Jaglom is a true original and he has yet to make a boring film so I disagree there, my choices at least have taken proven genres and made horrible films within them.
Um … hmmm …
Mr. Polaris …
My complaint was against hack directors, not producers.
I am a producer, and a full-time capitalist. I promise I have no bias against myself or any of my brethren.
Herschell Gordon Lewis Is a great director. :(
Fulci also made his share of great films.
It kills me to see Ed Wood and Michael Bay mentioned together there. The key difference being that Ed Wood had honest effort being put into his films. He truly believed they could be great. He just missed the mark… by a lot. Michael Bay just spews out explosion-filled Hollywood eye candy. So even if technicality says they are both “bad”, I don’t think they should ever be put in the same category. Now you have to define “bad”.
Yeah. You said “but that select group which allows that to drive them are those to which I’m referencing.”
Oy, I’ve been on this computer too long.
Time to do something else….
(Though still, what are those initials?)
George Lucas sure did fall off. Not the worst director at all, but he really made the last three Star Wars films hard to sit through.
as much as I hate all the directors mentioned here none of them are even close to the worst directors ever
Vic Savage who made “The Creeping Terror” has got to be the big winner
sit through 15mins of that movie and you’ll be begging me to put on “Armageddon” or “The Mummy Returns”
yeah those movies are bad, but I doubt anyone here could go make a movie as good as Armageddon because if you could you wouldn’t be here
but I am 100% sure without having met a single one of you that you could make a film (with no budget) better than “The Creeping Terror”

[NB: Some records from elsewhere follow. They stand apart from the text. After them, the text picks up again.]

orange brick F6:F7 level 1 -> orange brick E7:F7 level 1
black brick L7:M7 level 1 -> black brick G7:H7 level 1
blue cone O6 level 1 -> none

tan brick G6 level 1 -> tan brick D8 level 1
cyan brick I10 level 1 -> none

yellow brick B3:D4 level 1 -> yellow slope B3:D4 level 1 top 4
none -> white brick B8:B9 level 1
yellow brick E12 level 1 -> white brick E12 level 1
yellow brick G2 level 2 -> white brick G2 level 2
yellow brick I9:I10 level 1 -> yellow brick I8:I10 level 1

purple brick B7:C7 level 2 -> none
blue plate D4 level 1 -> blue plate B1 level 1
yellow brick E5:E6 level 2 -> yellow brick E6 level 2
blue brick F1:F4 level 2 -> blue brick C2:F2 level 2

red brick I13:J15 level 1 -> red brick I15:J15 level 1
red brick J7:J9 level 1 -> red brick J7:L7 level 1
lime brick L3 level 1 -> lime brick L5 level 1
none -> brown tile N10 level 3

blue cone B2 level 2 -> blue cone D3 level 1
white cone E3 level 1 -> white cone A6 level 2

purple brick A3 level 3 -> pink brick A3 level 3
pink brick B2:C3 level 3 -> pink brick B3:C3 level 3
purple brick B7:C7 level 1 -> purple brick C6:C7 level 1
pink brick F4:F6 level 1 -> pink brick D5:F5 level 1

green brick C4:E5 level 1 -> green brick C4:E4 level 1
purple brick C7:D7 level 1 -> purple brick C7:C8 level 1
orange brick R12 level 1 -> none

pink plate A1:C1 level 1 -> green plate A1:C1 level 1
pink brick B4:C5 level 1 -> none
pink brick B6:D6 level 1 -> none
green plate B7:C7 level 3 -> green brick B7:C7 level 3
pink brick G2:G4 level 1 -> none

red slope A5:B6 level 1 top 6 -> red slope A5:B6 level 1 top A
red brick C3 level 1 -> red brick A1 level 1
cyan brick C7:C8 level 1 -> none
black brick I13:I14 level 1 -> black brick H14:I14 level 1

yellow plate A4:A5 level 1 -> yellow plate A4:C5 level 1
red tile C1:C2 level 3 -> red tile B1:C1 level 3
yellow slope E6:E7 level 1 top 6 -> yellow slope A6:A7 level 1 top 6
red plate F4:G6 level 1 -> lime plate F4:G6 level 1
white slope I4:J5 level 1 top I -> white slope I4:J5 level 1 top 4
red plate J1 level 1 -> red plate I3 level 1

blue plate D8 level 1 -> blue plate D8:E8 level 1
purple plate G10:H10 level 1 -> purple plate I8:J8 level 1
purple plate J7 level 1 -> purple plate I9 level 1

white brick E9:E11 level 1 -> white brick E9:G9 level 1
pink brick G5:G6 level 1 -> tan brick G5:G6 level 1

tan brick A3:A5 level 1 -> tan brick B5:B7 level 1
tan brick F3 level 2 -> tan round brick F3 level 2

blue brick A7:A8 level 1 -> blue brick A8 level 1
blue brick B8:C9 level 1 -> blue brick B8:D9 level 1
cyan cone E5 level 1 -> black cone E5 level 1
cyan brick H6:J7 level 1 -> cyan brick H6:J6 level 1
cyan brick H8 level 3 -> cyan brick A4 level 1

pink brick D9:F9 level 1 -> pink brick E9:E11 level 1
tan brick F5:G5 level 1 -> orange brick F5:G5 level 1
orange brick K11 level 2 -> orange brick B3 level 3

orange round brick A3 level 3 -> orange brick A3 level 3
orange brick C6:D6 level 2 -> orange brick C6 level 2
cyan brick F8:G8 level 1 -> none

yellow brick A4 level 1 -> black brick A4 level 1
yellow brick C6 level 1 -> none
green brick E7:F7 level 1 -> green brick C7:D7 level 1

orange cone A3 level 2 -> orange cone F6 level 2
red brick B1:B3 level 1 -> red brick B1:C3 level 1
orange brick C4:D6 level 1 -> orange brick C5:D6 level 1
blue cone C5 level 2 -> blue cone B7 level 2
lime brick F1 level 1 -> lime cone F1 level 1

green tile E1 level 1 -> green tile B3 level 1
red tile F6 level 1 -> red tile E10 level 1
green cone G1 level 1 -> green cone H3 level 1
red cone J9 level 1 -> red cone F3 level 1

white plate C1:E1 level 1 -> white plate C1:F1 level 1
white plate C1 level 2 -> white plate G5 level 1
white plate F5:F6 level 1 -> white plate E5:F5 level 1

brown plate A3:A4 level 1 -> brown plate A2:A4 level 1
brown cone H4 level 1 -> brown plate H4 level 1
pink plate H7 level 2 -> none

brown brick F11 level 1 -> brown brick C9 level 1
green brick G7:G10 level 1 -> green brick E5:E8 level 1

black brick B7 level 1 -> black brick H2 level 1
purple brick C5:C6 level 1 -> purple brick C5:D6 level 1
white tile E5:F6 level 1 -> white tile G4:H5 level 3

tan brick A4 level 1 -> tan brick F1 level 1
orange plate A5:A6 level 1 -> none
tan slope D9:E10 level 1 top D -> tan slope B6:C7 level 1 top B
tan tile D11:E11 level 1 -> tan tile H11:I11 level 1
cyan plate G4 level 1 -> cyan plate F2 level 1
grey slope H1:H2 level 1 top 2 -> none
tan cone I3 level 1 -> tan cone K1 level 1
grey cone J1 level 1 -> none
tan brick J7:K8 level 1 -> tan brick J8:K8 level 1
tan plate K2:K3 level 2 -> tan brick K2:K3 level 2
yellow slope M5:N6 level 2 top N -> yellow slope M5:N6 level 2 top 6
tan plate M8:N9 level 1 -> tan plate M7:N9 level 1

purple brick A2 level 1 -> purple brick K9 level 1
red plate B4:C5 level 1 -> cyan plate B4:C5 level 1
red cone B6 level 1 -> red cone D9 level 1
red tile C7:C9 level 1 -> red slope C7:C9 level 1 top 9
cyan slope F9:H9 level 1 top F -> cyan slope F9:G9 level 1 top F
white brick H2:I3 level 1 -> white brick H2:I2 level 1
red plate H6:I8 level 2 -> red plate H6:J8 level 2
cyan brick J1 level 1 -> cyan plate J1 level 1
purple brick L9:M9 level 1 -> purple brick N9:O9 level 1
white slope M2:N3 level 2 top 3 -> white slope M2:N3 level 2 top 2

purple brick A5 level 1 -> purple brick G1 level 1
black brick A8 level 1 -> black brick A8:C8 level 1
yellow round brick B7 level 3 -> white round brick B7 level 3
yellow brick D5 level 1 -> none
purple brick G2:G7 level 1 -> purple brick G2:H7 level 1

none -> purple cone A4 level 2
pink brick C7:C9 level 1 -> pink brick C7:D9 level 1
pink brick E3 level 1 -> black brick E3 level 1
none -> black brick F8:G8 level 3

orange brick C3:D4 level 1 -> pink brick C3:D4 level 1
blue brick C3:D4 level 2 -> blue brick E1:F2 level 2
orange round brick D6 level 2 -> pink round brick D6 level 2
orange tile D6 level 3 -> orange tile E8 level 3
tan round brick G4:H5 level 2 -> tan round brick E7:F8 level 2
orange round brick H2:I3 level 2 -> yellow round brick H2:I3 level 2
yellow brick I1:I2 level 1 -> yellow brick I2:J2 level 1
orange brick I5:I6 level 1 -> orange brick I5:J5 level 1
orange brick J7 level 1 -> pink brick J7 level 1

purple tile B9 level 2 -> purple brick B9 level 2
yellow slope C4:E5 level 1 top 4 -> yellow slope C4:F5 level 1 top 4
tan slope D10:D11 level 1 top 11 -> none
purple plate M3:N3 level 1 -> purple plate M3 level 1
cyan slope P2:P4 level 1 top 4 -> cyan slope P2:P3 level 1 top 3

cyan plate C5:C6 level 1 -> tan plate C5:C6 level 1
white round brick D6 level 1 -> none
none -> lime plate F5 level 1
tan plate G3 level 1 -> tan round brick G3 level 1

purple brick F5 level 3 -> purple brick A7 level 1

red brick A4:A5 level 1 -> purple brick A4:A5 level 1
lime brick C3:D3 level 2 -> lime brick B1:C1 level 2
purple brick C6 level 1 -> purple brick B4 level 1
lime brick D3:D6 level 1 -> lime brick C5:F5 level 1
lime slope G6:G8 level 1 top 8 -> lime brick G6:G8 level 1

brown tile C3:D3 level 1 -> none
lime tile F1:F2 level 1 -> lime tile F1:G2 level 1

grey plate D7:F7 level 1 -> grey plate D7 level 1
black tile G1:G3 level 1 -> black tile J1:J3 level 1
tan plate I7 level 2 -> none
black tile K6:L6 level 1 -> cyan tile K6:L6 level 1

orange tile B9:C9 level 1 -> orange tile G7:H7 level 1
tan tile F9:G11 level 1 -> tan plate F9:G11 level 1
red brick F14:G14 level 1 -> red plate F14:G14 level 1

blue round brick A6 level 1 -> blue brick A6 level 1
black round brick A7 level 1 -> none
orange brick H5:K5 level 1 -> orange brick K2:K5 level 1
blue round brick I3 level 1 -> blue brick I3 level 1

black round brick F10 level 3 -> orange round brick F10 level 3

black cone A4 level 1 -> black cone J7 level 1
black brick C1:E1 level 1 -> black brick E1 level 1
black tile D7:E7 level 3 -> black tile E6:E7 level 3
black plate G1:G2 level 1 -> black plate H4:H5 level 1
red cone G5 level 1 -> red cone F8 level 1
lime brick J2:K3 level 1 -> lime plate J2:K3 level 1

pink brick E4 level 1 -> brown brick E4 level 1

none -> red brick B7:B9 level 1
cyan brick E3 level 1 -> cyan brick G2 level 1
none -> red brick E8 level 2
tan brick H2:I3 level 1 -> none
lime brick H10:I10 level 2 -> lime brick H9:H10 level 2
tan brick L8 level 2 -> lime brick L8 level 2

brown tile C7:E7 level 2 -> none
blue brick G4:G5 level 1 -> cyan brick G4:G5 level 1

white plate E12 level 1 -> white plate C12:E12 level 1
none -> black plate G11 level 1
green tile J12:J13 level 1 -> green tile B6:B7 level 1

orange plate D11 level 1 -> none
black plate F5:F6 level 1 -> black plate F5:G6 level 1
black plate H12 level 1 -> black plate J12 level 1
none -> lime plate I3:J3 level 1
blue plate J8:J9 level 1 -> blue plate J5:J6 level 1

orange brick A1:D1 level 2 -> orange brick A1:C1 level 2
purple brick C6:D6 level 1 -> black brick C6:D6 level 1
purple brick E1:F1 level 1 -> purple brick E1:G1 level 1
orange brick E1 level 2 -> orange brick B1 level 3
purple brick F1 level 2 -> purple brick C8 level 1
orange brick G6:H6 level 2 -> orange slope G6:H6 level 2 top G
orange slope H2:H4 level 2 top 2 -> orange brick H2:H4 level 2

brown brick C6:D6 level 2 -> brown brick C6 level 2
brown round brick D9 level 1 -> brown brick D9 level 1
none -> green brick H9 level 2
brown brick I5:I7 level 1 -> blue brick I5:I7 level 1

I’m pretty sure I am the worst director of all time.
Sorry… you’re ALL wrong.
It seems that no one here has been unlucky enough to see one of the steaming piles of shit that Ulli Lommel calls films.
I have seem some Ulli, still like him over QT or Apatow
i’m going to ignore obviously bad directors, such as the ones who make b grade horror movies for a living, because that’s just obvious.
when i watch a movie, i tend to give myself over to the film completely. however, one director i’ve noticed is really bad is Sir Richard Attenborough. A Bridge Too Far, and Chaplin are horrible. I have both of these on dvd, and they’re both worth owning, but the editing is horrible. Chaplin is worth watching because robert downey jr is great as chaplin, and a bridge too far is worth watching because of the all star cast. but they’re very poorly directed. never seen ghandi.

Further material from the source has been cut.